一种结核分枝杆菌蛋白组、其筛选方法及其应用与流程

1.本发明涉及一种结核分枝杆菌蛋白组、其筛选方法及其应用，属于生物学技术领域。


背景技术：

2.结核分枝杆菌(mycobacterium tuberculosis，mtb)感染引起的结核病(tu berculosis，tb)是一种慢性消耗性传染病，已成为威胁人类健康的全球性问题。who发布的《2021年全球结核病报告》显示，2020年，全球结核潜伏感染人群接近20亿，新发结核病患者987万，发病率为127/10万，估算发病数和发病率持续呈现下降趋势，但下降幅度较往年有所减缓。排除新冠肺炎疫情的影响，结核病曾是单一传染源的头号死亡原因，也是全球第13大死因。近年来，耐药结核病尤其是耐多药结核病(multidrug-resistant tuberculosis，mdr-tb)和广泛耐药结核病(extensively drug-resistant tuberculosis，xdr-tb)的出现，以及结核分枝杆菌耐药率的持续升高，给抗结核化学治疗提出了更高的挑战。此外，传统卡介苗(bcg)对儿童和成年人肺结核病的预防效果不稳定，且免疫学作用机制尚不完全清楚，这也导致结核病的预防陷入困境。
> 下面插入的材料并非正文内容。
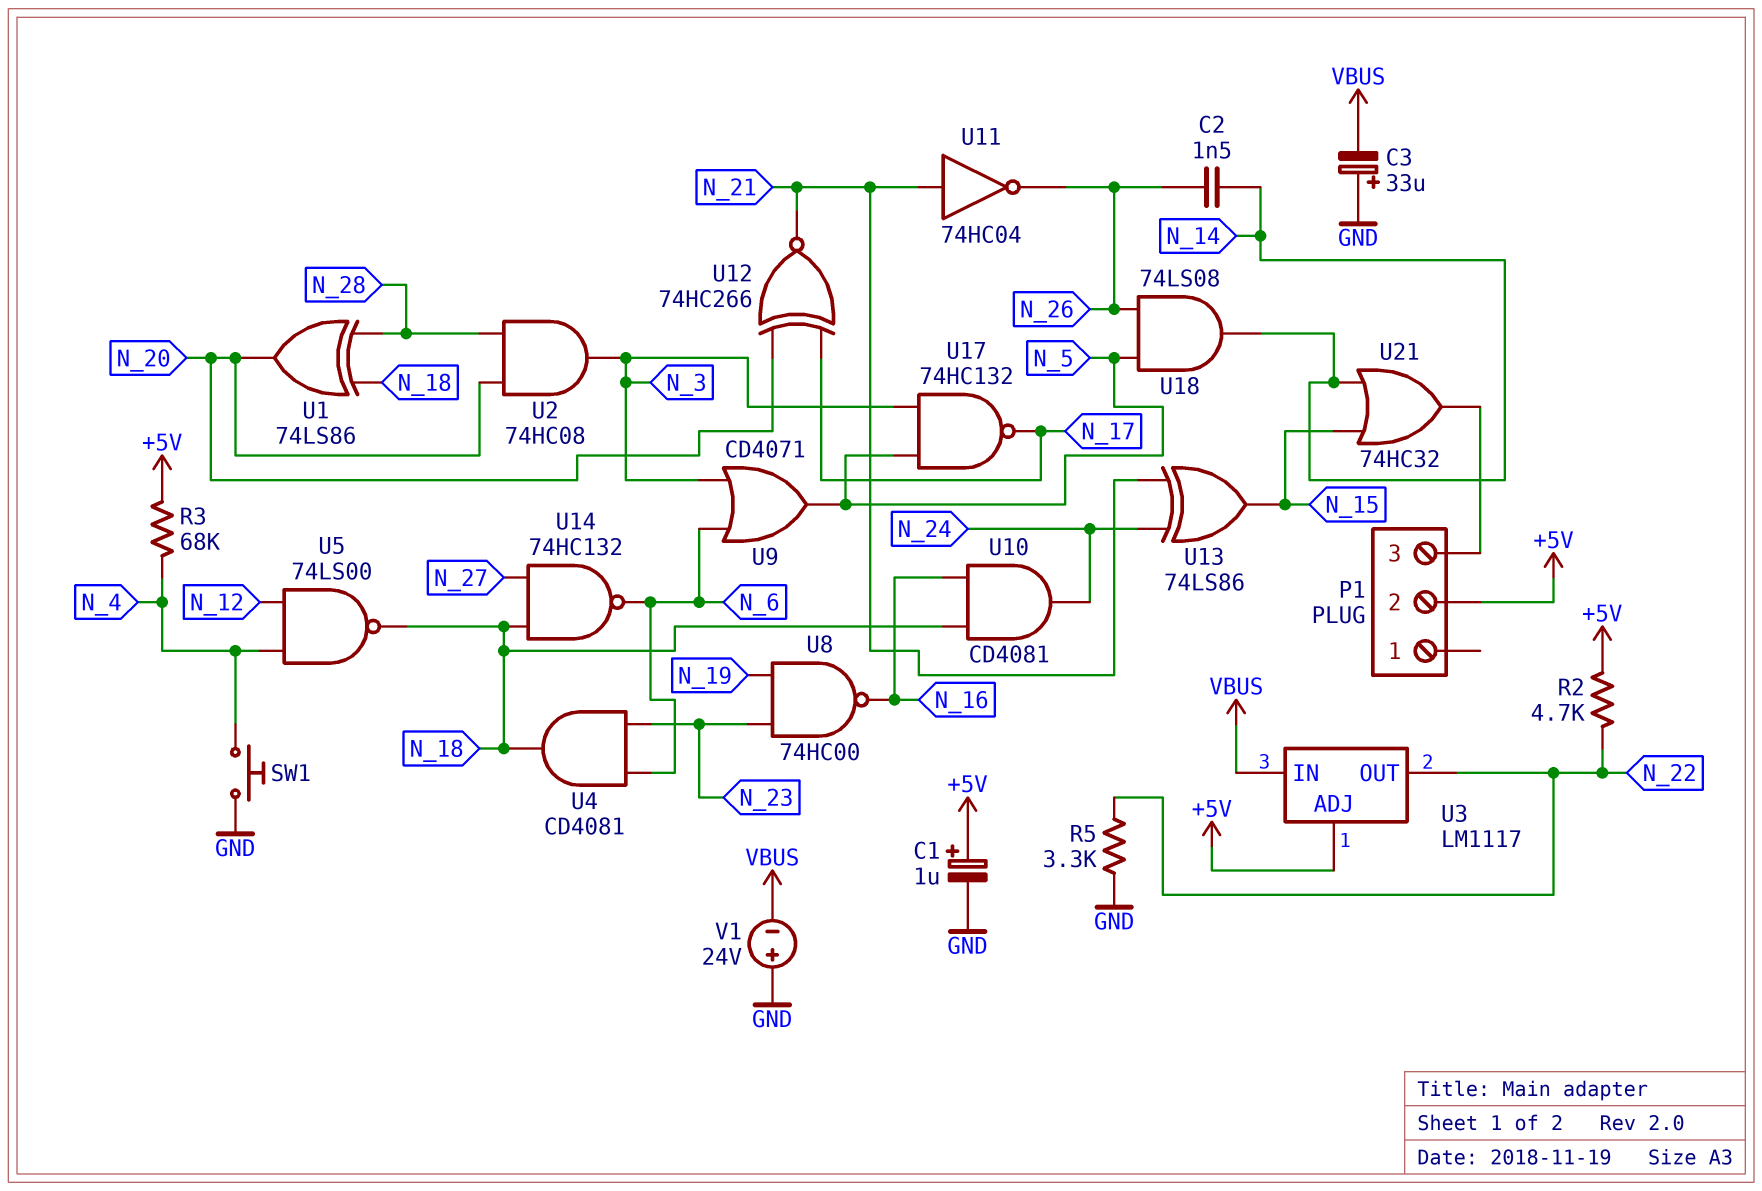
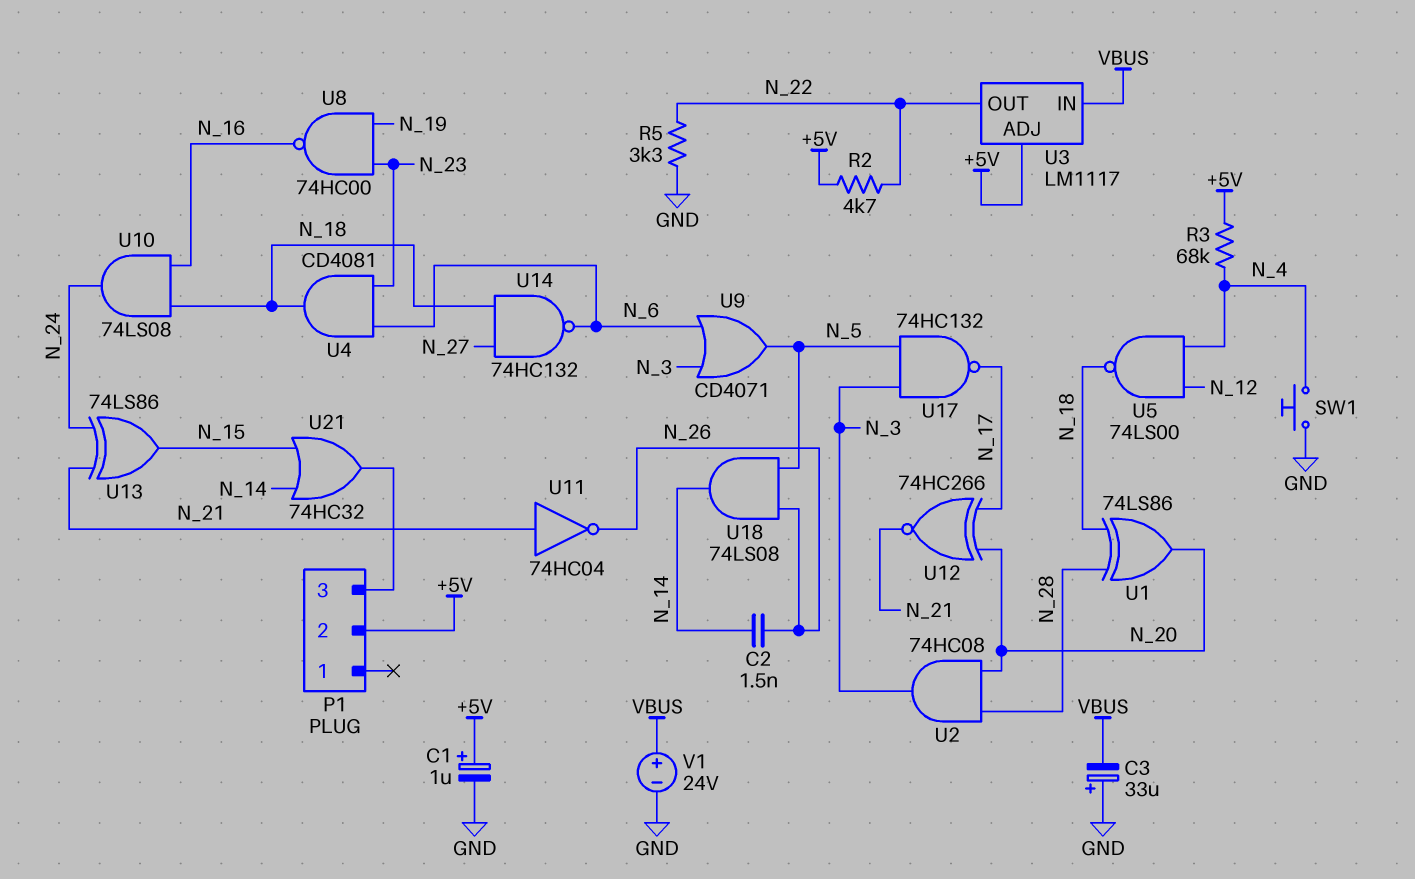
U10: AND CD4081 (in N_16, in N_18, out N_24) -> AND 74LS08 (in N_16, in N_18, out N_24)
V1: 24V (plus GND, minus VBUS) -> 24V (plus VBUS, minus GND)

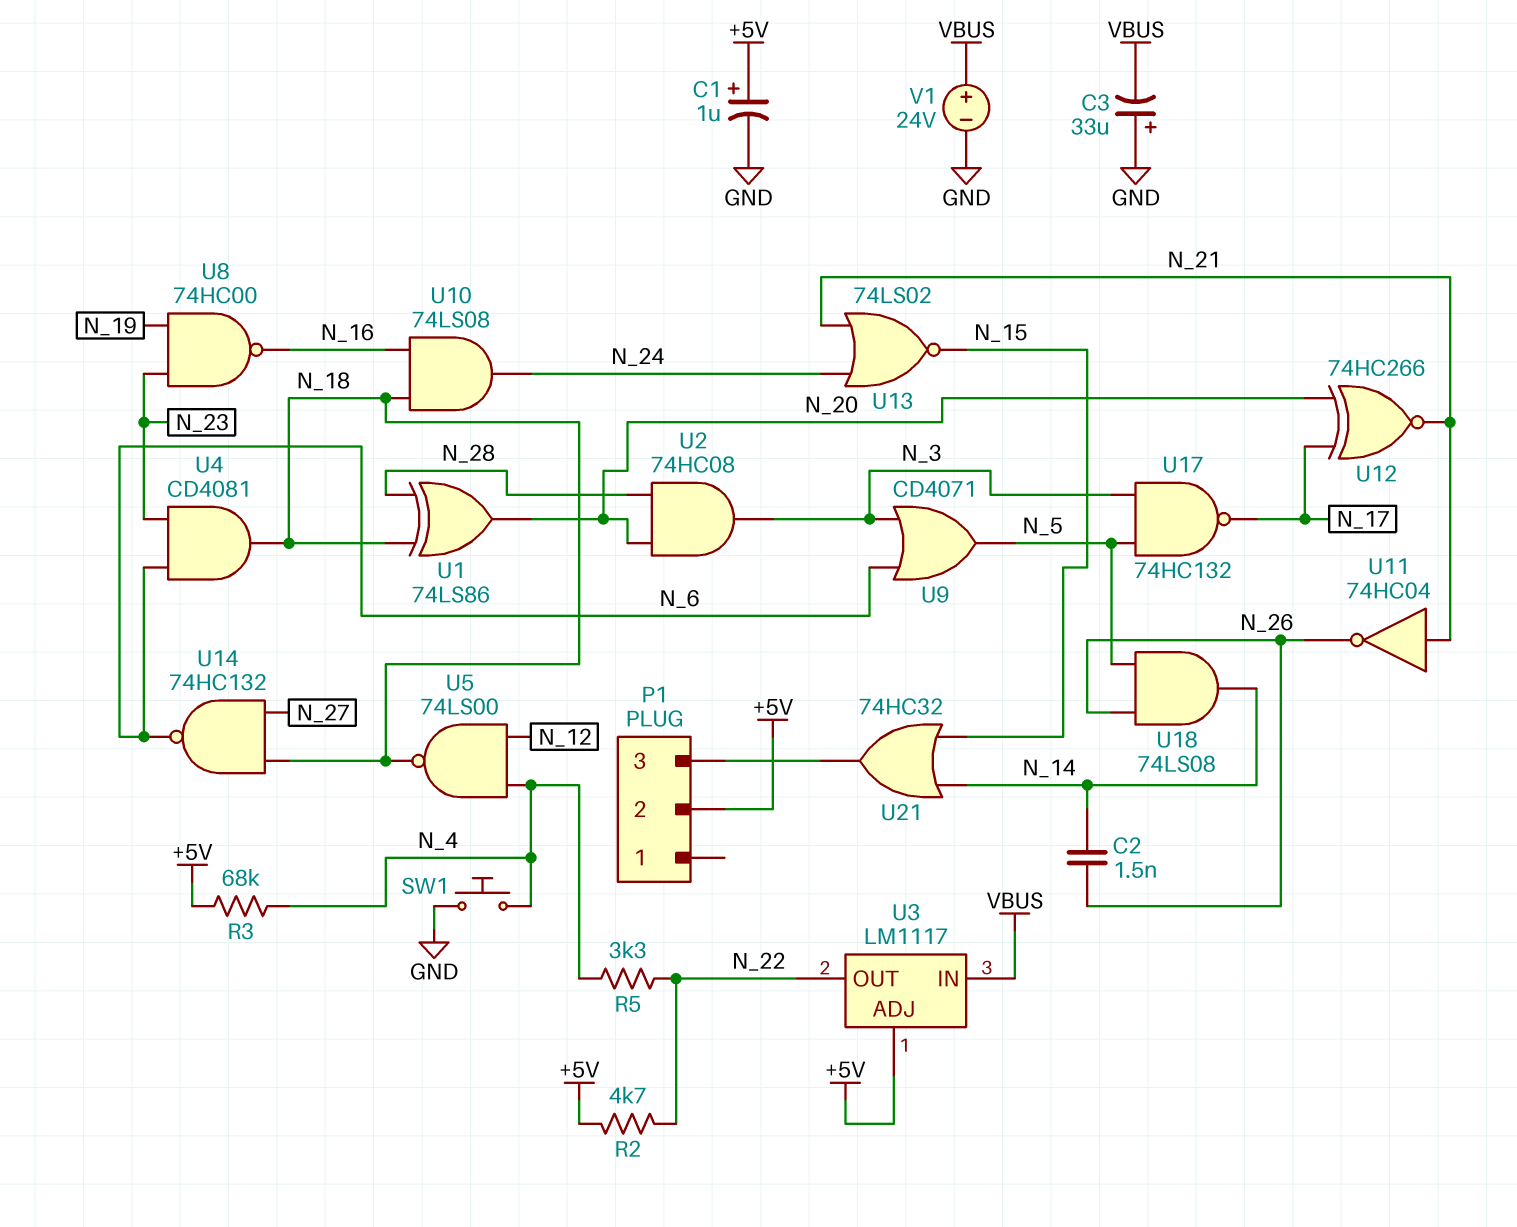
R5: 3.3k (GND, N_22) -> 3.3k (N_4, N_22)
U13: XOR 74LS86 (in N_21, in N_24, out N_15) -> NOR 74LS02 (in N_21, in N_24, out N_15)

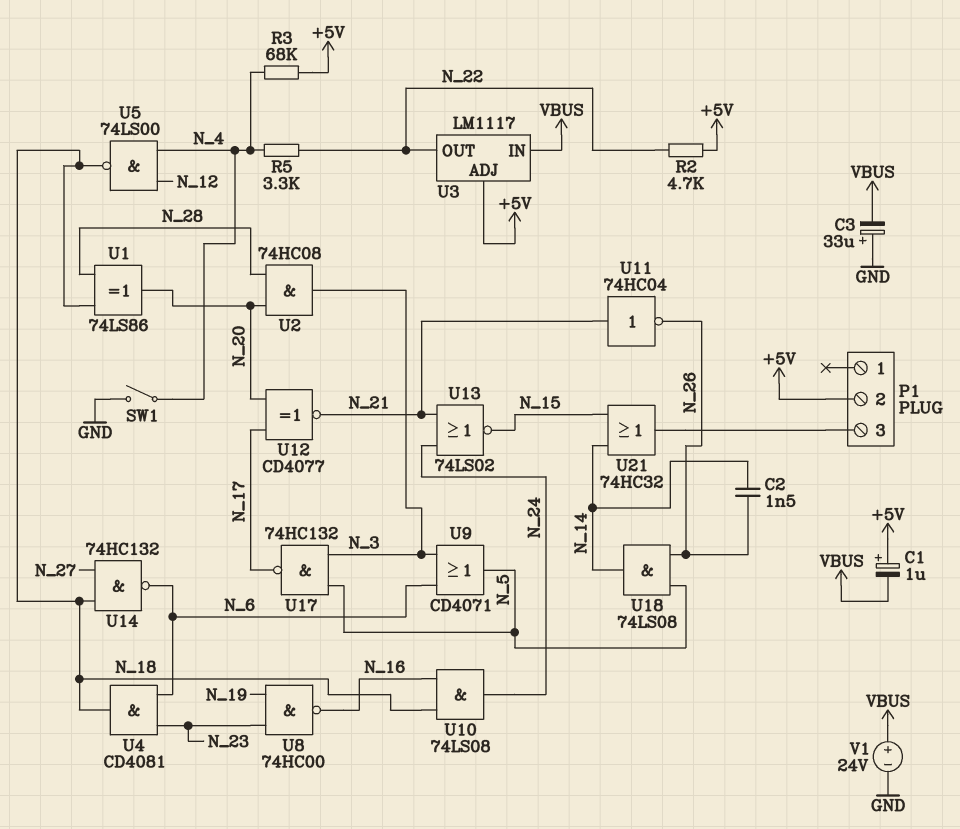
C1: 1uF (plus +5V, minus GND) -> 1uF (plus +5V, minus VBUS)
SW1: button (GND, N_4) -> switch (GND, N_4)
U12: XNOR 74HC266 (in N_17, in N_20, out N_21) -> XNOR CD4077 (in N_17, in N_20, out N_21)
然而，结核病的发生、发展和转归除了与机体载菌量及其毒力等因素有关，机体的免疫功能也起到了非常重要的作用。因此，充分了解结核分枝杆菌免疫应答与逃逸机制，对结核病的临床诊治、新型结核疫苗与免疫疗法的研究都具有重要的理论指导意义。
3.结核分枝杆菌是一种胞内致病菌，主要寄生于巨噬细胞中，其通过多种策略逃避宿主细胞的免疫杀伤作用，从而在在宿主体内缓慢生长并长期存活。这是通过特定病原体蛋白和宿主免疫细胞之间的分子相互作用发生的。由于分子间相互作用会影响分子功能发生改变，从而导致病原体改变其基因表达过程、调控病原体从复制(生长)状态到非复制(休眠)状态之间的转换并激发产生能量的替代机制。因此，这些分子间相互作用对结核分枝杆菌在宿主体内的存活至关重要，它们可以调节宿主对细菌感染的免疫应答并获取其生长所需的营养物质。这表明结核分枝杆菌感染时与宿主相互作用的蛋白，可能是设计新型抗结核药物和疫苗的潜在靶点。


技术实现要素：

4.为了克服现有技术的不足，本发明的第一个目的在于提供一种结核分枝杆菌蛋白组，对于结核病的诊断、治疗，特别是结核分枝杆菌的发病机制和开发结核疫苗的研究提供潜在的靶点。
5.本发明的第二个目的在于提供一种上述结核分枝杆菌蛋白组的筛选方法，该筛选方法结果客观，效率高且降低了成本，有一定的优越性。
6.本发明的第三个目的在于提供一种上述结核分枝杆菌蛋白组的应用，为将其用于制备检测试剂、治疗试剂或是用于研究结核分枝杆菌的作用机制，具有良好的辅助开发应用。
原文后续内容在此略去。